Hak inisiyatifi  “HALİME GÜLSU’NUN YAŞAM HAKKINI İHLAL EDENLER YARGILANSIN”  başlıklı rapor hazırlamıştı 

Halime GÜLSU Gaziantep Üniversitesi İngilizce bölümünden mezun olduktan sonra bir süreliğine -daha sonra KHK ile kapatılan- özel eğitim kurumlarında öğretmenlik yapmıştır. Görev yaptığı kurumun kapatılmasından sonra ,ailenin ifadesi ile annesinin de bakıma muhtaç olmasından dolayı çalışmaya devam etmemiş, evde olduğu sürede ise kendilerinin hazırlayıp satışını gerçekleştirdikleri yiyecek ürünlerinin geliri ile KHK mağduru ailelere yardımlar yapmıştır.

Söz konusu bu faaliyeti gerekçe gösterilerek 20.02.2018 tarihinde Mersin Emniyet Müdürlüğü görevlileri ile evinde gözaltına alınıp TEM şubesinde alıkonulmuş, 15 gün süren gözaltı süresi sonucunda ise Mersin 4.Sulh Ceza Hakimliği kararı ile tutuklanarak Tarsus Kapalı Kadın Ceza İnfaz Kurumuna gönderilmiştir.

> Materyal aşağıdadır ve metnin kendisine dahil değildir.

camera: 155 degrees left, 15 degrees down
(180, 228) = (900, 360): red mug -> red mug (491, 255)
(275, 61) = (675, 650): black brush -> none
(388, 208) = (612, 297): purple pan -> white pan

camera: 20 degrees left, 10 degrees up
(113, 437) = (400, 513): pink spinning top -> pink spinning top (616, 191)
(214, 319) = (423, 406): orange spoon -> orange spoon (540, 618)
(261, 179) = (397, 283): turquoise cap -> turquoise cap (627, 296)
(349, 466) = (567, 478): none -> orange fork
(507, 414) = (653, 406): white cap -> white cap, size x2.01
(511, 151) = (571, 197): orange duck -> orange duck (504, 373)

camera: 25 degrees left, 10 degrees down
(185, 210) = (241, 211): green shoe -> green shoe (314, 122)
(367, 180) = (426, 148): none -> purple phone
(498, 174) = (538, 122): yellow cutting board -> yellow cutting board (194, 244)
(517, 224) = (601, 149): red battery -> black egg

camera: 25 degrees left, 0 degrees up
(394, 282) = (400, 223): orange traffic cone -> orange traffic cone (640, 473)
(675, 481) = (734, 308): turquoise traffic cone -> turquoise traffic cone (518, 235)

Halime GÜLSU 34 yaşında vefat etmeden 15 yıl önce SLE ( Sismik Lupus Eritematozus ) hastalığı teşhisi konulan birisiydi. Söz konusu hastalık; kişinin yaşam koşullarını ağırlaştıran, ölümcül olabilen, steril ve sağlıklı yaşamsal ortamı zorunlu kılan, tedavi süreci ise ciddi bir prosedür gerektiren bir hastalıktır. Şahsın cezaevine girmeden yaklaşık 2 ay öncesi de dahil olmak üzere hastalığının pasif duruma geçirildiği, uzun yıllardır günlük ve haftalık periyotlar ile düzenli kullanılması gereken ilaçların olduğu ailesi ve doktoru tarafından teyit edilmiştir.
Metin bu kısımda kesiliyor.